En mal momento le llegó el cometido. El gobernador de Munster, un tal Nicholas Malby, un celote inflamado de ardor puritano, quemó y saqueó las tierras de Desmond, que fue declarado traidor por la corona inglesa.
Cuatro años duró el exterminio, y aunque Richard se unió a la rebelión, yo me mantuve esta vez al margen. Los Mac William no solo se quedaron también quietos, sino que ayudaron al gobernador Malby, que continuó su sangrienta marcha por todo el país, ocupando castillos y pasando a degüello a los defensores, incluidos mujeres y niños que allí estaban refugiados.

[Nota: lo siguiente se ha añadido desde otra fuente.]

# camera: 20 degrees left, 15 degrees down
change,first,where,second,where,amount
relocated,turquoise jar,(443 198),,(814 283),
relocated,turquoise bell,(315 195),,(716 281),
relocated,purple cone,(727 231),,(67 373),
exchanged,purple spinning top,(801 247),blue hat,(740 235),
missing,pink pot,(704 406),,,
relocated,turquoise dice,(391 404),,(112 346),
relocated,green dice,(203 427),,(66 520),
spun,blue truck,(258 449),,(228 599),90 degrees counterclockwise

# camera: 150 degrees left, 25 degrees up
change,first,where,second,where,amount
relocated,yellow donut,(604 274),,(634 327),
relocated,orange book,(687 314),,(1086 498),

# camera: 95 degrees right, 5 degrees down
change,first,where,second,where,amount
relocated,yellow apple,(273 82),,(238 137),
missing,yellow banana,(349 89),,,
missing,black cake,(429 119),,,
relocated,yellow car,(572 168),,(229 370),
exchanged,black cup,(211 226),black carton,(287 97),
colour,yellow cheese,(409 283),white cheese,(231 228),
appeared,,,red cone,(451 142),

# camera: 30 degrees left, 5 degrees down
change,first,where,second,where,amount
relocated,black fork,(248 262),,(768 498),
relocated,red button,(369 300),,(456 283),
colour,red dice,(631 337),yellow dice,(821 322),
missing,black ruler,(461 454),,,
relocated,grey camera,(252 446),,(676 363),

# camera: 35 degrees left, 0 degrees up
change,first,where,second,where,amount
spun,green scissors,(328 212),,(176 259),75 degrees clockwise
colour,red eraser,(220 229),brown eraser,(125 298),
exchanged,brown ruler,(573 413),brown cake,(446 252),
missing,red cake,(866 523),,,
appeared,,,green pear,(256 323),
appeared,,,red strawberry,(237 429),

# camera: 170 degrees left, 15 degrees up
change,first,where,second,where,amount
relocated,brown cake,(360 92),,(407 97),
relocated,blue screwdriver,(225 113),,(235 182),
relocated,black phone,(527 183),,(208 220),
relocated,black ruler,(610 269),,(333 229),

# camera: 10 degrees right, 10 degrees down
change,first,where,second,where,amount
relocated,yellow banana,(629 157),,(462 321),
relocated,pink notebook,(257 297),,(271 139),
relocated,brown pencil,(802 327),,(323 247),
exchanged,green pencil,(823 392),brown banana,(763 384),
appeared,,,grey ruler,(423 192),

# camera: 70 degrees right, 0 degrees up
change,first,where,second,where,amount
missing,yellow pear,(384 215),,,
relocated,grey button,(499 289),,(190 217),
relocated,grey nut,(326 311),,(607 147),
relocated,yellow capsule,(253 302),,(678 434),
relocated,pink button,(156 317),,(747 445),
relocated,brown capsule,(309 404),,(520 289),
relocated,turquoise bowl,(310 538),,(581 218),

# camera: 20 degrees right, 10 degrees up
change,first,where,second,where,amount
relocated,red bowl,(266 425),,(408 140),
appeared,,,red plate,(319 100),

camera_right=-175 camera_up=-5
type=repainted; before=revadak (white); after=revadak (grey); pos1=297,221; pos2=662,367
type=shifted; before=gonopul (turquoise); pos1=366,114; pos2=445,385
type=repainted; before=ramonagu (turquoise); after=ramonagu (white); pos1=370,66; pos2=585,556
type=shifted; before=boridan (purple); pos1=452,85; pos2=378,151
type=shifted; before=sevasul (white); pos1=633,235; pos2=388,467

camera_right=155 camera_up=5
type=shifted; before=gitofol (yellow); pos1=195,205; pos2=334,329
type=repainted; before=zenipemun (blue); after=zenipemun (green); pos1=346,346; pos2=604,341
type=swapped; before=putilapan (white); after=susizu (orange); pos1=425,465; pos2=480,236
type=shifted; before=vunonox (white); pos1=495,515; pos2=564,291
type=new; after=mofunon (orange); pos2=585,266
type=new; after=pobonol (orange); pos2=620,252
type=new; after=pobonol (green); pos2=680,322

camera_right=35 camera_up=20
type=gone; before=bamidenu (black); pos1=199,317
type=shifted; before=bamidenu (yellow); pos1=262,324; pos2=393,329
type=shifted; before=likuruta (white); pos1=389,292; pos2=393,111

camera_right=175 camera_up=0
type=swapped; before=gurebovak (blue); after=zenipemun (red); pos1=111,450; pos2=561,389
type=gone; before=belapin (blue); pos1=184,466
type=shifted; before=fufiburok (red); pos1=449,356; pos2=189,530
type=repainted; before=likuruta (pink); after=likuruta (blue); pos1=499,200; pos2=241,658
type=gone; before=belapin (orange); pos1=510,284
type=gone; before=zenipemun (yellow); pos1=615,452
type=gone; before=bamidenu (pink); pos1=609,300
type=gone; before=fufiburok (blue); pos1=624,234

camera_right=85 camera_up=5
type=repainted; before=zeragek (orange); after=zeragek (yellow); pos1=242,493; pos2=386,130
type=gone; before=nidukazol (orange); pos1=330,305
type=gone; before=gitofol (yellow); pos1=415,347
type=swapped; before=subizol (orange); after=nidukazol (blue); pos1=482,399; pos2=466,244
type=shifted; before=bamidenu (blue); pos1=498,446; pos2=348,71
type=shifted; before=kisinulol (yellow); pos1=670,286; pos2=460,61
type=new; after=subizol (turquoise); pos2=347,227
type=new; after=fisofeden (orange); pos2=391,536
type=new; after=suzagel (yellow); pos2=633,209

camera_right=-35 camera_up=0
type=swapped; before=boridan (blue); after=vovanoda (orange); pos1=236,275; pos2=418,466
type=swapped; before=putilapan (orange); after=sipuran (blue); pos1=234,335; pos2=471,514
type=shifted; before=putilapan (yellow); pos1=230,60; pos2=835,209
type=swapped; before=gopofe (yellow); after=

Lentamente, la resistencia se desplomó, el ejército de Desmond fracasó y mi esposo escapó con unos pocos seguidores a la bahía de Clew. Richard y yo discutimos, pero al final le impuse mi plan para intentar salvar lo poco que nos quedaba.
Repetí la jugada que le hice al virrey. Con algunos de mis leales me presenté en el campamento de Malby y le ofrecí sometimiento antes de que acabara de exterminarnos, pues sus tropas dominaban ya casi toda nuestra tierra.
Malby aceptó negociar conmigo mientras Richard se refugiaba en una pequeña isla en la bahía de Clew con un puñado de fieles, hasta que por fin le convencí de que regresara a tierra firme e hincara la rodilla ante el gobernador inglés. Siempre he considerado una buena táctica saber cuándo uno está derrotado y no seguir siendo una víctima inútil.
Guiado por mí, Richard se sometió a Malby, pero, siguiendo mi consejo, regateó duramente con el gobernador inglés para obtener a cambio que le permitieran seguir ejerciendo su autoridad sobre la gente que habitaba sus tierras. A cambio, ofreció pagar puntualmente a la reina Elizabeth —cuya roñosería era proverbial— las rentas y tributos que le debía. Malby accedió y Richard fue perdonado y se le permitió regresar a Barrishoole.
Poco después murió el jefe de los MacWilliam, y empujé a Richard a ocupar el puesto de adalid de ese clan al que creía tener derecho. Reunimos un ejército de más de mil hombres, con mercenarios escoceses y caballería, y con apoyo de los ingleses logramos lo que ambicionábamos: Richard ocupó la jefatura de los MacWilliam bajo la autoridad incontestable del virrey. Los tiempos de la soberanía irlandesa habían pasado ya, y mi marido prometió gobernar de acuerdo a la ley inglesa, obedecer a los representantes de la reina y tributar cada año 50 vacas o bueyes, o en su defecto 250 marcos de plata, además de proveer comida y alojamiento para 200 soldados durante cuarenta y dos días al año, y prescindir de los mercenarios escoceses.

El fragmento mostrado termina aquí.